- No institution’s confidence score improved significantly in the past year
- Confidence in four institutions now at record lows
- Widest party gaps seen for the presidency, public schools
WASHINGTON, D.C. -- Americans’ faith in major societal institutions hasn’t improved over the past year following a slump in public confidence in 2022.
Last year, Gallup recorded significant declines in public confidence in 11 of the 16 institutions it tracks annually, with the presidency and Supreme Court suffering the most. The share of Americans expressing a great deal or fair amount of confidence in these fell 15 and 11 percentage points, respectively.
Neither score recovered appreciably in the latest poll, with confidence in the court now at 27% and the presidency at 26%. However, the survey was conducted June 1-22, 2023, before the Supreme Court issued decisions affecting affirmative action in education, college loan forgiveness and LGBTQ+ Americans’ access to creative services. Any or all of these decisions could have altered the court’s image as well as that of President Joe Biden, who spoke out against the rulings.

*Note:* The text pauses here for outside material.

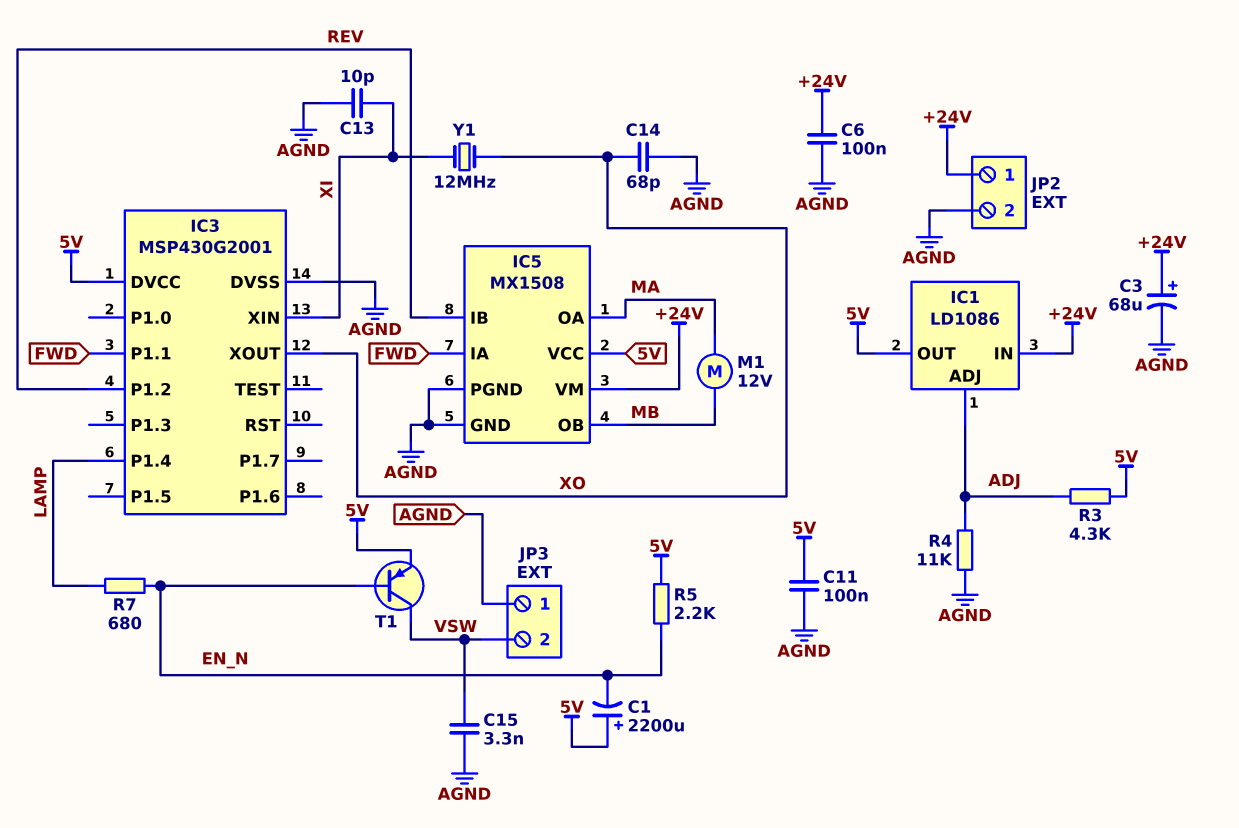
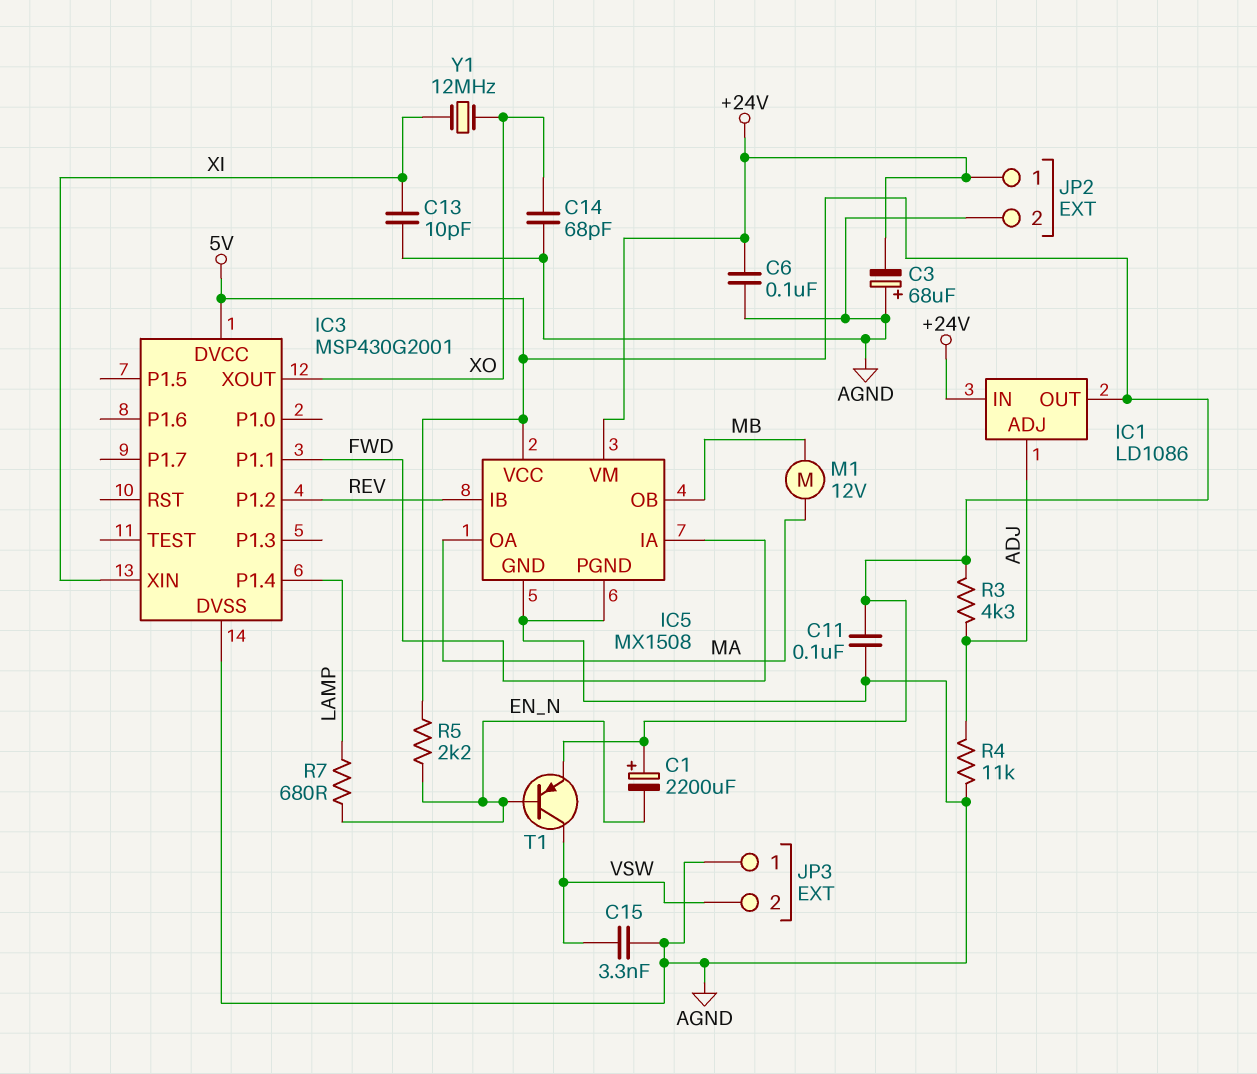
C3: 68uF (plus +24V, minus AGND) -> 68uF (plus AGND, minus +24V)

Public confidence in each of the other 14 institutions remains near last year’s relatively low level, with none of the scores worsening or improving meaningfully.
Overall, the new poll finds small business enjoying the most public trust, with 65% of Americans having a great deal or fair amount of confidence in it. A majority, 60%, also have high confidence in the military, while less than half (43%) feel this way about the next highest-rated institution, the police.
The medical system and the church or organized religion round out the top five annually rated institutions, albeit with meager 34% and 32% confidence ratings, respectively. Another six -- the U.S. Supreme Court, banks, public schools, the presidency, large technology companies and organized labor -- earn between 25% and 27% confidence.
The five worst-rated institutions -- newspapers, the criminal justice system, television news, big business and Congress -- stir confidence in less than 20% of Americans, with Congress, at 8%, the only one in single digits.
Gallup also included higher education on the list of institutions rated this year. Analysis of the results and its more limited trend, from 2015 and 2018, will be reported separately.
Many Institutions at or Near Rock Bottom
Most of the institutions rated this year are within three points of their all-time-low confidence score, including four that are at or tied with their record low. These are the police, public schools, large technology companies and big business.
Only four institutions have a confidence score significantly above their historical low: the military, small business, organized labor and banks. However, the lows for these institutions were recorded more than a decade ago, while the recent trend for each has been downward.
The historically depressed nature of today’s ratings is evident in the average confidence scores of nine institutions that Gallup has routinely tracked since 1979. That average fell to a new low of 26% this year. While down just one point from 2022, it is 10 points lower than in 2020.
Confidence has generally trended downward since registering 48% in 1979 and holding near 45% in the 1980s. It averaged closer to 40% in the 1990s and early 2000s before dropping to the low 30% range in the 2010s. Last year was the first time it fell below 30%.
The average confidence level for the 14 institutions tracked regularly since 1993 is also 26%, and also one point below the prior low recorded last year for that trend.
Some Institutions More Polarizing Than Others
Seven of the institutions measured this year earn sharply higher confidence ratings from one major party group than the other.
- The widest partisan differences are seen for the presidency (39 points) and public schools (34 points), about which Democrats are much more positive than Republicans. Democrats also express substantially more confidence than Republicans in organized labor and newspapers.
- Republicans have significantly more confidence than Democrats when it comes to the Supreme Court (28 points), the church or organized religion (24 points), and the police (20 points).
- Independents’ confidence is more similar to Democrats’ than Republicans’ when it comes to religion and the police, while it falls halfway between the two groups on the other polarizing institutions.
Partisans’ confidence ratings are similar to what they were last year for all institutions except the police, with Democrats’ confidence increasing from 29% in 2022 to 40% today. Longer term, partisans’ confidence in the presidency changes depending on the party of the sitting president -- while the party gap has widened over time for public schools, the Supreme Court, religion, the police, newspapers and the medical system.
Americans’ confidence in institutions in 2023 represents the continuation of the historic confidence deficit recorded a year ago. None of the 15 institutions rated annually managed to repair their images, with many remaining at or near their all-time lows. While hardly encouraging, the good news is that none worsened significantly.